Compagni di viaggio, segni dello Spirito
Giovanna Abbagnara
C’è una luce particolare che avvolge le nostre Chiese in questi giorni. Una luce che non viene solo dalle candele accese o dagli ori liturgici, ma da una Presenza viva che abita i cuori. Il vescovo Giuseppe Giudice ha detto con chiarezza: “Stiamo vivendo i giorni dello Spirito come Chiesa”. E non possiamo non riconoscerlo. L’elezione di Papa Leone XIV – che ci ha già toccato profondamente con il suo sguardo missionario e il suo affidamento a Maria – ci riempie il cuore di gioia. È un tempo di conferme nella fede, come il Signore ha chiesto a Pietro. E il successore di Pietro oggi ci parla con la dolcezza ferma di chi vuole rimettere in cammino la Chiesa, dal cuore del Vangelo.

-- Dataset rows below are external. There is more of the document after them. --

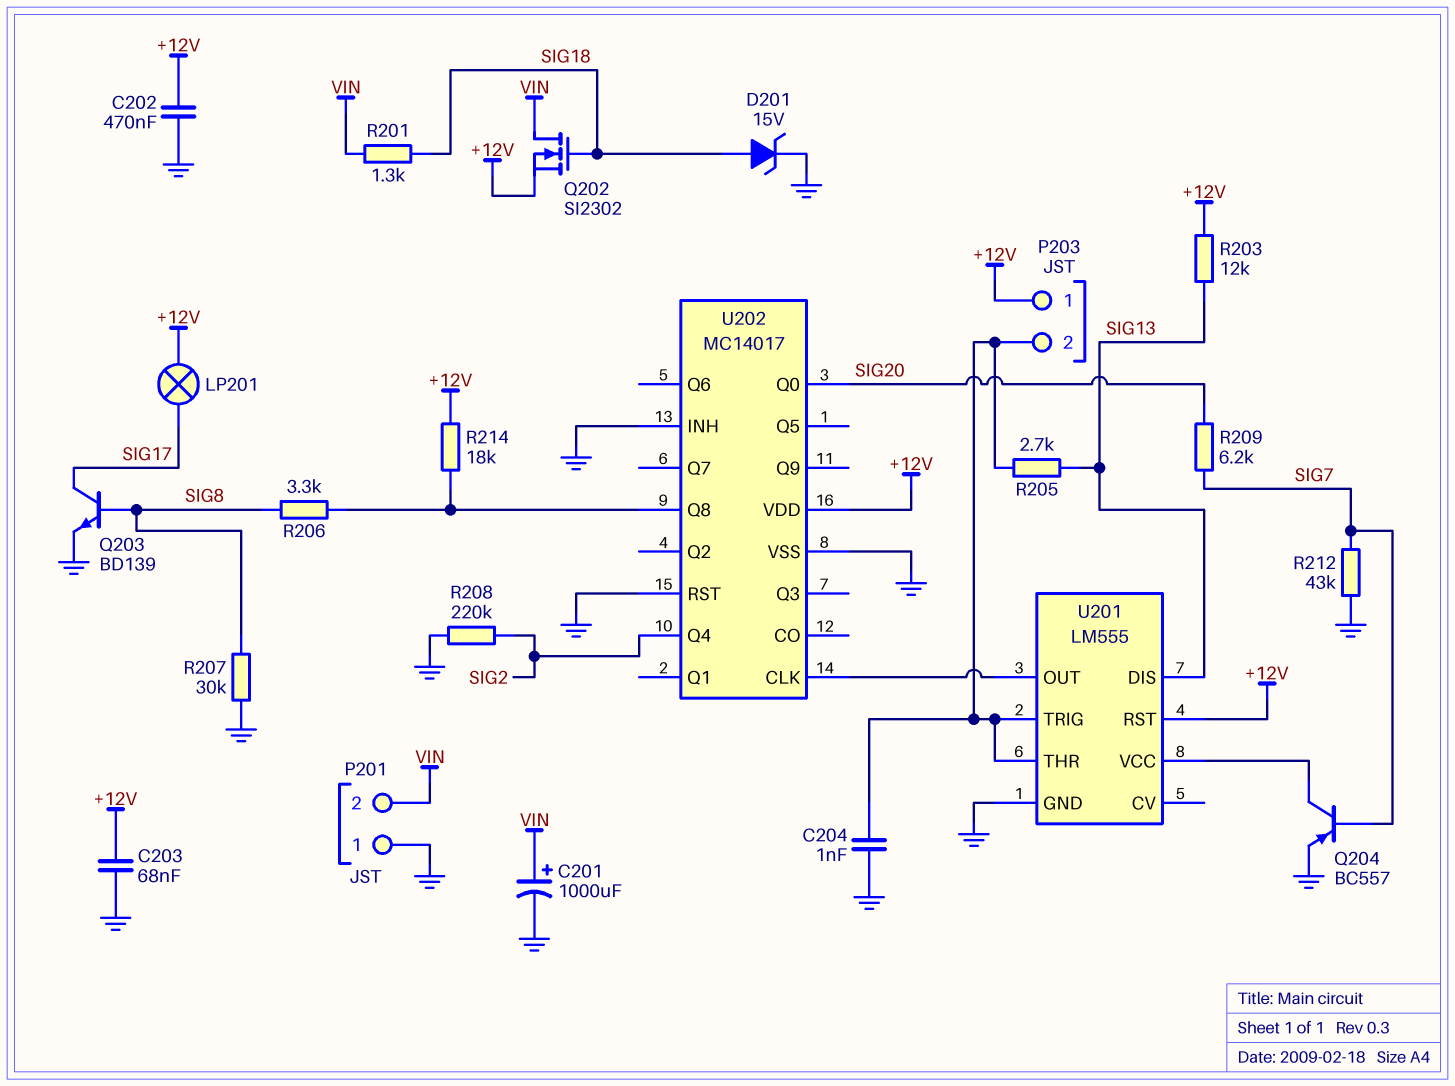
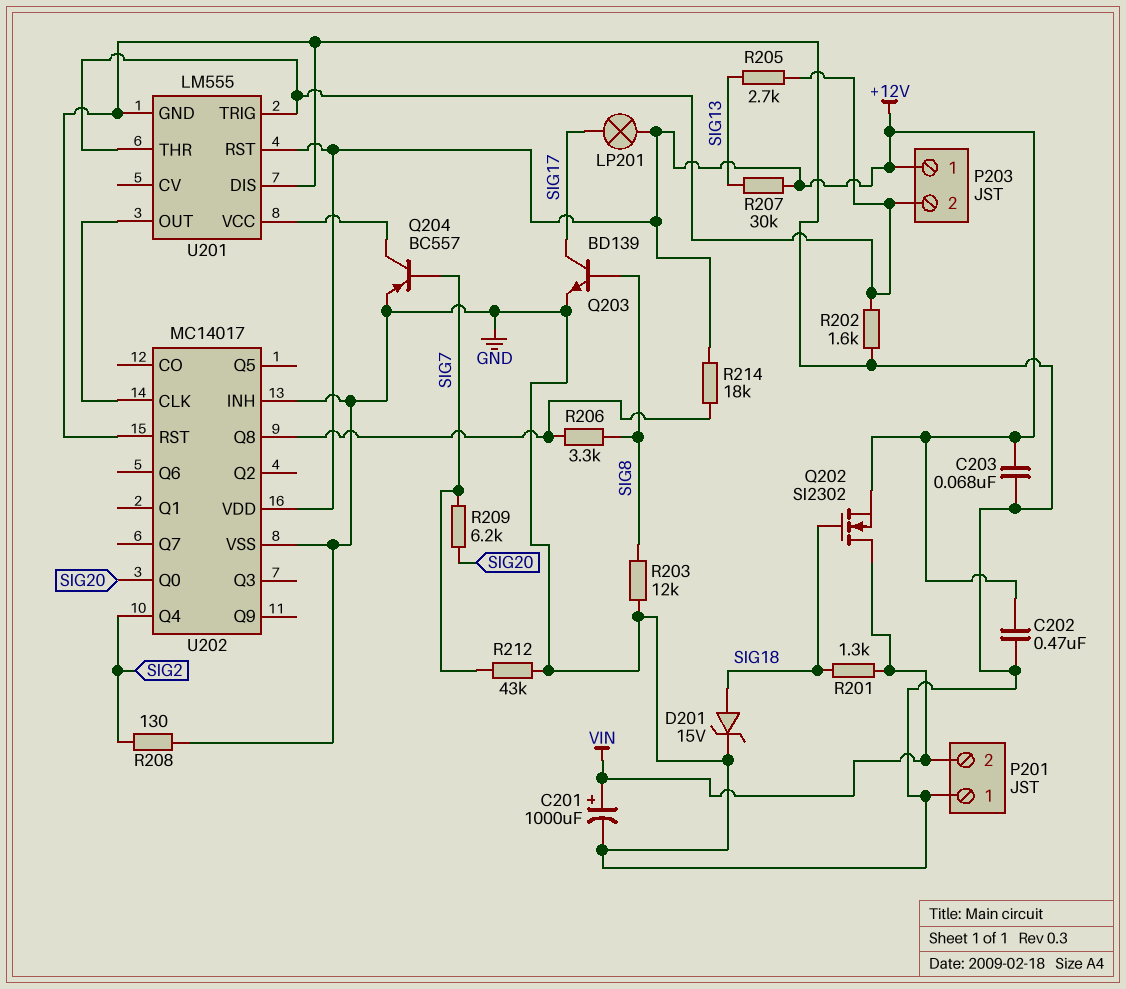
C204: 1nF (GND, P203/2) -> none
R202: none -> 1.6k (GND, P203/2)
R203: 12k (+12V, SIG13) -> 12k (GND, SIG8)
R207: 30k (GND, SIG8) -> 30k (+12V, SIG13)
R208: 220k (GND, SIG2) -> 130 (GND, SIG2)
U201 pin DIS: SIG13 -> GND

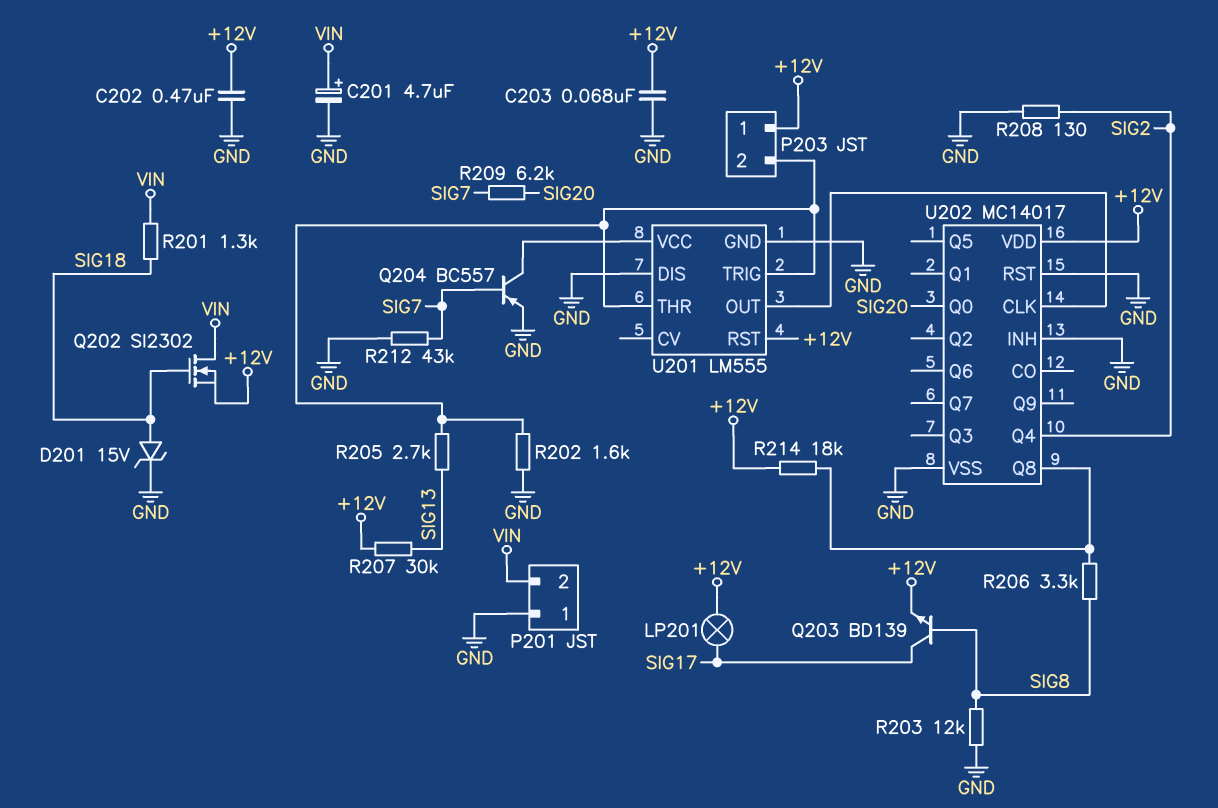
C201: 1000uF (plus VIN, minus GND) -> 4.7uF (plus VIN, minus GND)
Q203: NPN BD139 (B SIG8, C SIG17, E GND) -> NPN BD139 (B SIG8, C SIG17, E +12V)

In questo clima, carico di Grazia, si è celebrato il 9 maggio, nella Cattedrale di San Prisco – nel giorno solenne del patrono della diocesi – il rito dell’accolitato. Una celebrazione che ha portato al cuore della Chiesa sette uomini, chiamati a servire: tre incamminati verso il sacerdozio, quattro verso il diaconato permanente. Il Vescovo si è rivolto a loro con parole essenziali e vere: “Gli accoliti sono soprattutto i compagni di viaggio.” Un’immagine bellissima e necessaria: non ministri isolati, non figure tecniche dell’altare, ma fratelli in cammino accanto agli altri, nel servizio e nella prossimità. Non solo “addetti” al culto, ma uomini radicati nell’Eucaristia, capaci di partire da lì per servire il mondo.
“La loro azione non si esaurisce all’altare, ma parte dall’altare” – ha sottolineato il Vescovo. È lì che si forma lo stile del cristiano adulto: nel pane spezzato, nel silenzio che custodisce il Mistero, nel dono ricevuto e donato. E in quest’anno giubilare – dove tutto ci spinge ad aprire porte, cuori e orizzonti – l’essere accoliti assume un significato ancora più profondo. È il ministero dell’andare insieme, del riconoscere Cristo nei gesti piccoli, del preparare la tavola della fede perché altri possano nutrirsene.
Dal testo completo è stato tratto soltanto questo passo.